As I wrote when I started, the key short event to look for is whether NDX can continue to find support at the Oct. - Mch. up trendline, which intersects in the 1690 area.

As I said, there is no 'natural' area of support before NDX 1660 area. Looking at what it would be to have a one half or 2'3rds retracement of the last rally in the Index; for example, back to 1694, which is about where it got to already this past week and where it found good buying interest on Thursday; this is also the approximate area of trendline intersection.

Near resistance is at 42.50 to 42.3 in the Nasdaq (100) or NDX tracking stock (QQQQ). The up trendline seen in NDX on the Q's chart shows up at 41.7 in the Q's so looks to be an area to watch, but the pivotal support is 40.85-41.0.

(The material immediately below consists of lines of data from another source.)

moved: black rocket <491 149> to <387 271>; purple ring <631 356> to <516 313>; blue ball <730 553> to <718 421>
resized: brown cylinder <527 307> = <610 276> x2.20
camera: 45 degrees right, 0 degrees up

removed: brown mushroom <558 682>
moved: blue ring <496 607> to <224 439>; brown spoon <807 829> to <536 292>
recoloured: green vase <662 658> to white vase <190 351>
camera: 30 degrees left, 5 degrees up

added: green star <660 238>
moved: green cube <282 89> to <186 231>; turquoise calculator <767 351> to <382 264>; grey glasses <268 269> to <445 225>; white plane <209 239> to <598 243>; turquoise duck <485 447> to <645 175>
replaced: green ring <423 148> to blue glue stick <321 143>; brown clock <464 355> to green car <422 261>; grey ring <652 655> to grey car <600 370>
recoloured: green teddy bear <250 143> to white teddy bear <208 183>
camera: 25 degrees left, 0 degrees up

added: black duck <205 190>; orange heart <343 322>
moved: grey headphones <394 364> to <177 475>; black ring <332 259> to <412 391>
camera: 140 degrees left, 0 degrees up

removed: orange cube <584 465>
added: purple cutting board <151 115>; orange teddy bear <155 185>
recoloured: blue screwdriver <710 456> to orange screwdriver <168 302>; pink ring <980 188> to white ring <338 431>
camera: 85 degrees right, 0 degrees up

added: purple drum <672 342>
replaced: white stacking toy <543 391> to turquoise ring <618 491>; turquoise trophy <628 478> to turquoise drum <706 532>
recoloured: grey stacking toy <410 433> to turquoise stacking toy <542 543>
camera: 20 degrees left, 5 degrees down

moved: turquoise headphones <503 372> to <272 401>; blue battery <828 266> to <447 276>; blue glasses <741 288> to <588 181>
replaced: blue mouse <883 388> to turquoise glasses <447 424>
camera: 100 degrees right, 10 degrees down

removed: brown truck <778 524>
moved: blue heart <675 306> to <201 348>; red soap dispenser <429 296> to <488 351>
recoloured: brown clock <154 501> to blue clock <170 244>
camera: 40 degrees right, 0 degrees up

It looks there could be another dip to 41, maybe even back to the 40.25 area. No suggestion on buying but if I wanted to get in would buy at 41 if reached, risking to 40.6, with an objective back to 43.

The last big volume jump was on Thursday's strong rebound, so volume suggests that the bulls are still in charge. There is some apparent lack of bullish conviction by would be investors, but that does not, has not translated into a significant bearish camp ready to press the short side of the stock.

Good Trading Success!

1. Technical support/areas of likely buying interest are highlighted with green up arrows.
2. Resistance/areas of likely selling interest: red down arrows.
[Gray up/down arrows: support/resistance levels that got pierced]
3. Index price areas where I have a bullish bias or interest in buying index calls (or selling puts or other bullish strategies).
4. Price levels where I suggest buying index puts (or, adopting other bearish option strategies).

Trading suggestions are based on Index levels, not a specific option (month and strike price) and entry price for that option. My outlook often focuses on the intermediate-term trend (next few weeks) rather than the next several days of the short-term trend.

Having at least 3-4 weeks to expiration tends to be my guideline for trade entry choice. I attempt to pick only what I consider to be 'high-potential' trades; e.g., a defined risk point would equal in points only 1/3 or less of the index price target.

I most often favor At (ATM), In (ITM) or only slightly Out of the Money (OTM) strike prices in order not to 'overtrade' my account. Exit or 'stop' points, as well as projected profitable index price targets, are based on my technical analysis of the indexes.